When Things Don’t Go According to Plan 

My closest friends have known me for more than 20 years and each of them would tell you that I am not a “go with the flow” person. Although with age, wisdom, (medication), and a new outlook on change I am more “in flow” than ever before. With an open mind, I am recognizing that change is the only constant thing in life. Nothing stays the same, which is neither good nor bad, it just is.

After I was laid off in February, I decided to plan a road trip adventure, I’m calling it my summer sabbatical. As soon as I made the decision, I began the process of planning out the details. I tend to over plan and overcompensate for any possible thing that could go wrong, but I’ve turned over a new leaf and since I wanted this to be an adventure, I only planned my lodging. The details of what I would do and when I would do it while on my trip, I was turning over to fate. I had so much fun planning and prepping. Mapping out the routes and driving times, anticipating towns that would be good stopping points, finding campgrounds or Harvest Host accommodations along the way. Scheduling dates that align with the schedules of family and friends, getting the camper prepped and packed, I loved every minute of these activities! As the trip got closer, my anxiety creeped up and the “what if” thoughts took over the space in my brain. What if I can’t do this? What if I can’t maneuver the trailer? What if I break down? What if I run out of money? What if the dogs get sick? What if...what if...what if? I had given myself a certain amount of leeway with these thoughts, let them run their course but didn’t allow them to linger. My response to these anxious thoughts was, “if x...y...z... happens you will figure out a way to deal with it”.  

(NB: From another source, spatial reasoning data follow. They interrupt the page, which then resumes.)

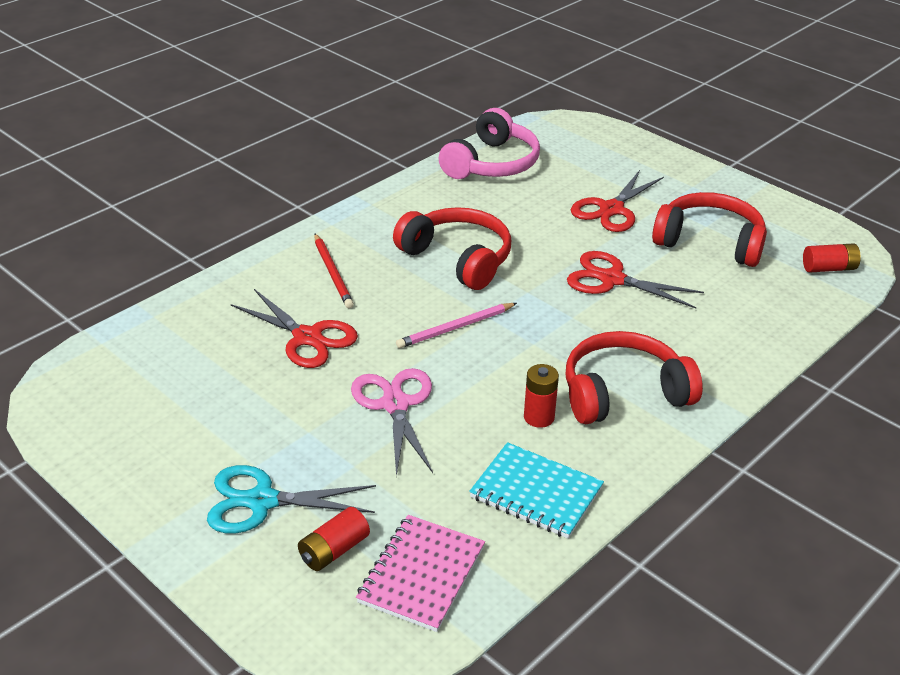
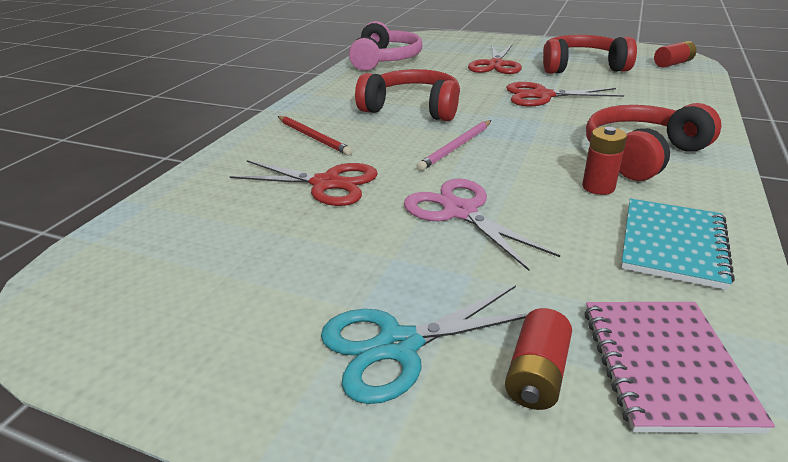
camera: 20 degrees left, 5 degrees down
(536, 493) = (672, 245): turquoise notebook -> turquoise notebook turned 75 degrees counterclockwise

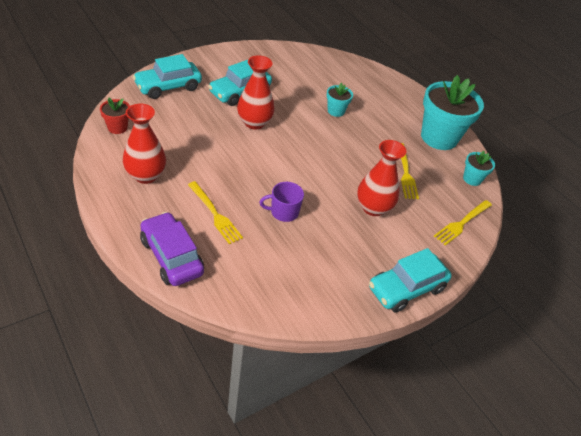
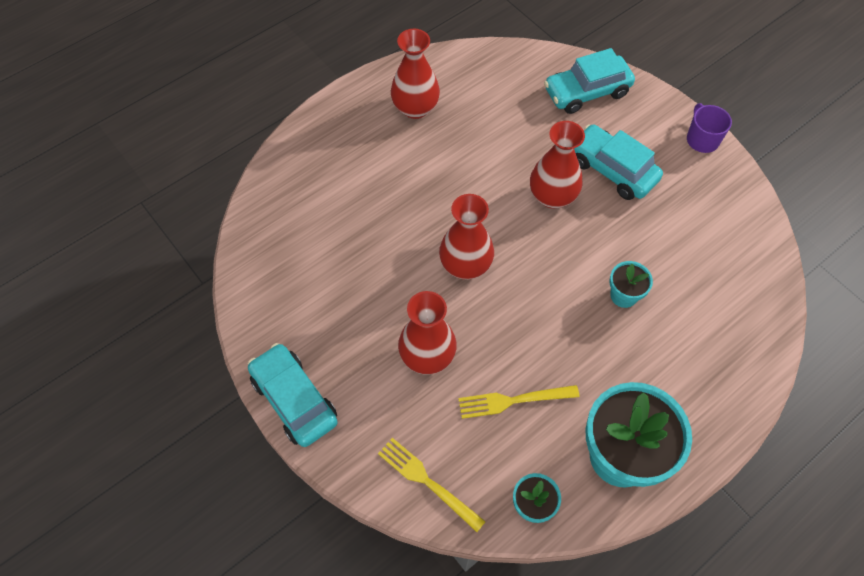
camera: 90 degrees right, 15 degrees up
(117, 127) = (487, 64): red flower pot -> none
(168, 87) = (587, 92): turquoise car -> turquoise car turned 75 degrees counterclockwise
(171, 256) = (302, 157): purple car -> none
(215, 214) = (371, 183): yellow fork -> none
(283, 212) = (392, 251): purple mug -> purple mug (702, 139)
(303, 175) = (465, 265): none -> red vase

Thus far, I’ve managed to do just that, I’ve figured out a way to deal with and adapt to the nuances of traveling with pets and navigating the unexpected. For shits and giggles, here are some of the unanticipated (yet not surprising) events of this past week:  

  1. Getting the camper kicked off my dad’s property because he never got HOA approval to have it there in the first place, even though he knew I was coming with the camper, and I had asked him several times if it was going to be ok to park there! Yup, it was ok with my dad if the camper was there, but as far as permission from the HOA, well my dad is a “better ask for forgiveness than permission kind of guy”. My friend Danielle was with me as this whole thing went down, I think she saw the panic in my face and immediately started looking up storage facilities. After a full morning of panic, irritation, and some laughs the situation was resolved thanks to the kindness of a local facility who allowed me to store my camper at a pro-rated rate. Camper storage was definitely not in the budget!  

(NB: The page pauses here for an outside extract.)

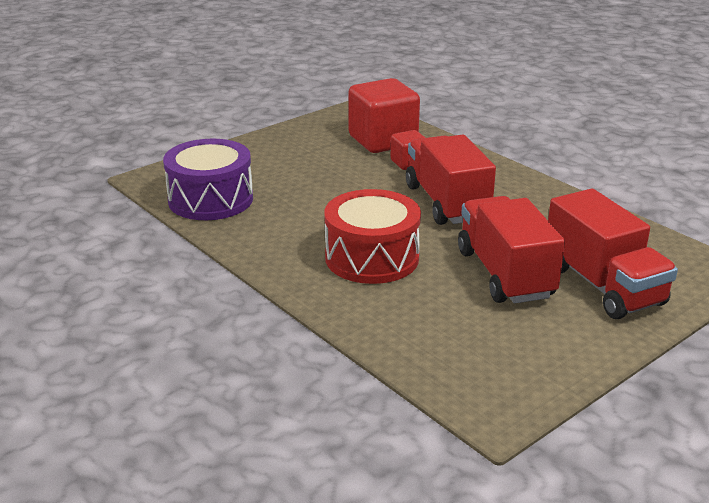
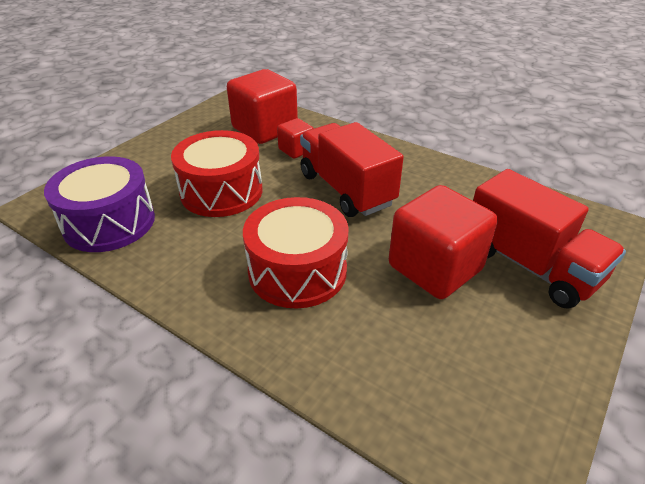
camera: 15 degrees left, 10 degrees up
(321, 189) = (221, 191): none -> red drum
(505, 274) = (435, 268): red truck -> red cube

  2. Having a conversation with my mom, whom I will be visiting on the next leg of the trip, and having her confirm that the dogs were not going to be able to stay in the house, not even in their crates. Let the problem solving begin! To visit my mom, I had reserved several Harvest Host stays at local wineries in the area because I knew the pups wouldn’t be able to stay in the house and campgrounds at $60 a night weren’t in the budget. However, I thought on the days she and I would be together, going into town, taking a drive, etc., the pups could stay in the house, in their crates, safely enjoying the air conditioning. So, after a morning of finding camper storage, I then began the process of trying to find local dog daycares or pet sitters, in the mountains of NC, near all of the various wineries I had planned on staying at. The solution...an extra few hundred dollars to board the dogs with some lovely pet sitters on Rover who are about 30 minutes away from each of the wineries. Also, not part of the trip budget!  

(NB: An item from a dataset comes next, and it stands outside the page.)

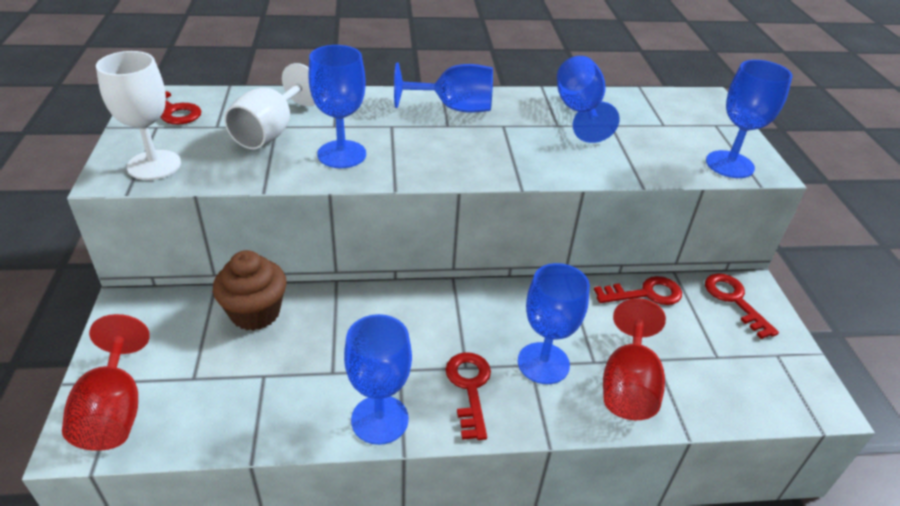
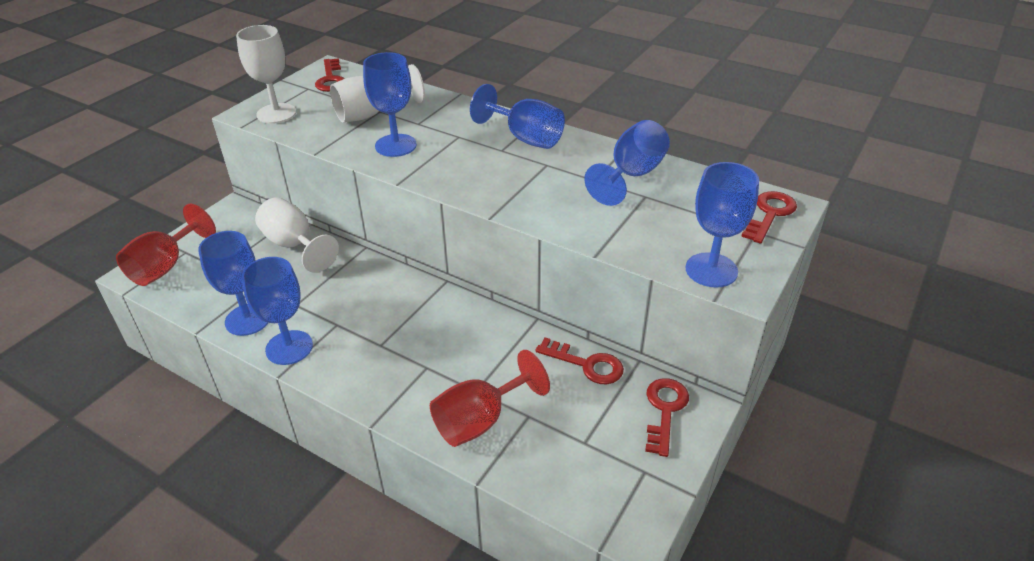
camera: 40 degrees right, 0 degrees up
(255, 313) = (294, 245): brown cupcake -> white goblet
(469, 388) = (366, 359): red key -> red key (770, 214)
(543, 363) = (436, 371): blue goblet -> blue goblet (248, 319)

  3. Next up, receiving an email from the campground in NJ, a future stop on my trip, that the showers were going to be out of service and I would need to use a different campground in the park to shower. Between the unavailable showers and not having electricity at the site, spending a week there with two dogs, in the summer, no longer seemed feasible. My girlfriend in the area provided me with the info for a local campground, with all the necessary amenities. Original cost for the NJ portion of the trip, $210, new cost...$480 (yup, my eyes are rolling to the back of my head).  

  4. The last leg of my trip coming up in August is to Maine and Canada, and it was the part of the trip I was most looking forward to because I would be visiting several national parks in the area. Um, well Canada is on fire sooooooooo........we’ll see how that works out! 

Past me, the planner, the person who would be disappointed if plans changed or if friends cancelled, the person who would border on a panic attack if she was late to work, the version of me who would be in an emotional frenzy watching unanticipated expenses add up and wasting mental energy on how to pay for it versus enjoying whatever moment I was in, that me would have curled up into a ball this past week, cried a lot and would have spiraled down the pitiful “always me” rabbit hole of negative thoughts. Present me, yogi me, meditative me, (medicated me), identified the anxiety when the unexpected occurred, laughed it off with friends, recognized there would be reasonable solutions, and trusted it would all work out. I have to say, this present version of me is happier, emotionally healthier, and loving this new “go with the flow” attitude.  

 

(Note: I have referenced medication in this posting as my authentic personal truth, and also to add humor. My decision to go on an antidepressant was made in collaboration with both my primary care physician and therapist after over a year of trying various homeopathic remedies for anxiety and depression. It was a difficult decision as I was quite resistant to the idea for a long time. Any decision about medication should be between you and your doctor).